THIS STORY APPEARED IN
Boston Articles
February 04, 2012|By Neal Gabler
  • President Barack Obama, flanked by Vice President Joe Biden and House Speaker John Boehner, delivers his State of the Union             address on Jan 24.
President Barack Obama, flanked by Vice President Joe Biden and House Speaker… (Saul Loeb/Pool/Getty Images )

ALL ACROSS America, liberals have been engaged in a debate over the enthusiasm with which to support President Obama’s reelection.
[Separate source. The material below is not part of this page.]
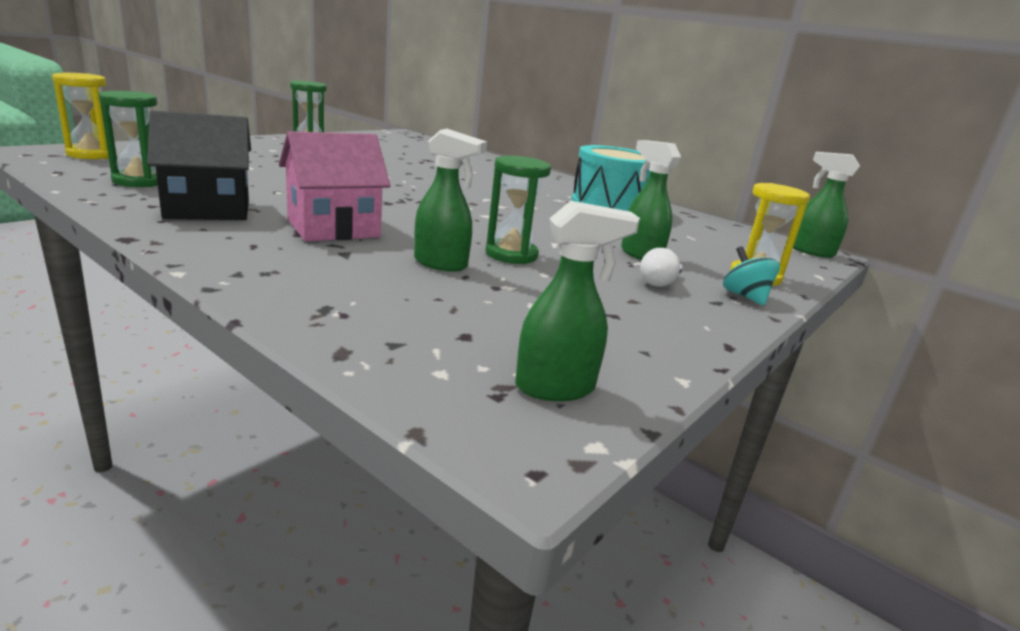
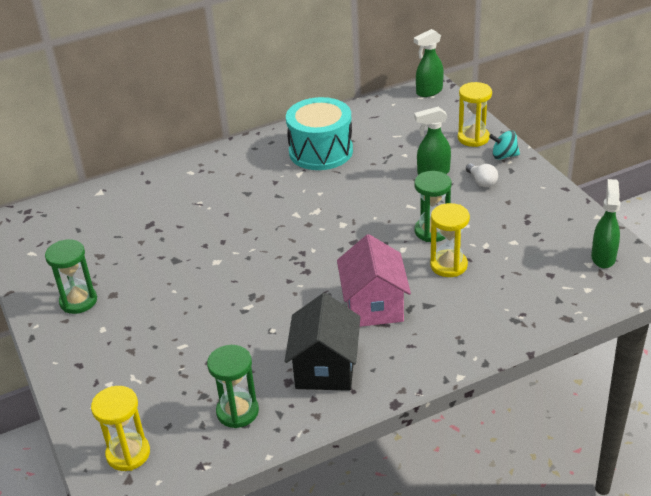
camera: 60 degrees left, 15 degrees up
(441, 264) = (448, 265): green spray bottle -> yellow hourglass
One side argues that while Obama might not have been the second coming of FDR, he was dealt an impossible hand; Republicans obstructed everything Obama tried, which forced him to attempt to compromise. The other side faults Obama for often behaving like a Republican lite rather than fighting for the things for which liberals and Democrats have stood. Complaints notwithstanding, these folks will likely pull the lever for him come November, but they are less excited about doing so than they were four years ago, which may very well affect his prospects.

If this sounds vaguely familiar, it may be because there was a similar argument in 1980 over Jimmy Carter. Carter too was accused by liberal stalwarts of campaigning to promote a liberal agenda in 1976 only to abandon it while governing and of gutlessly buckling to the right, not only because he lacked political skill but also because he lacked political will. Many liberals felt betrayed then as they do today. But there is one major difference between 1980 and 2012. While Obama will coast to the nomination despite the liberal griping, Carter found himself challenged by the left of his own party in the candidacy of Senator Edward Kennedy.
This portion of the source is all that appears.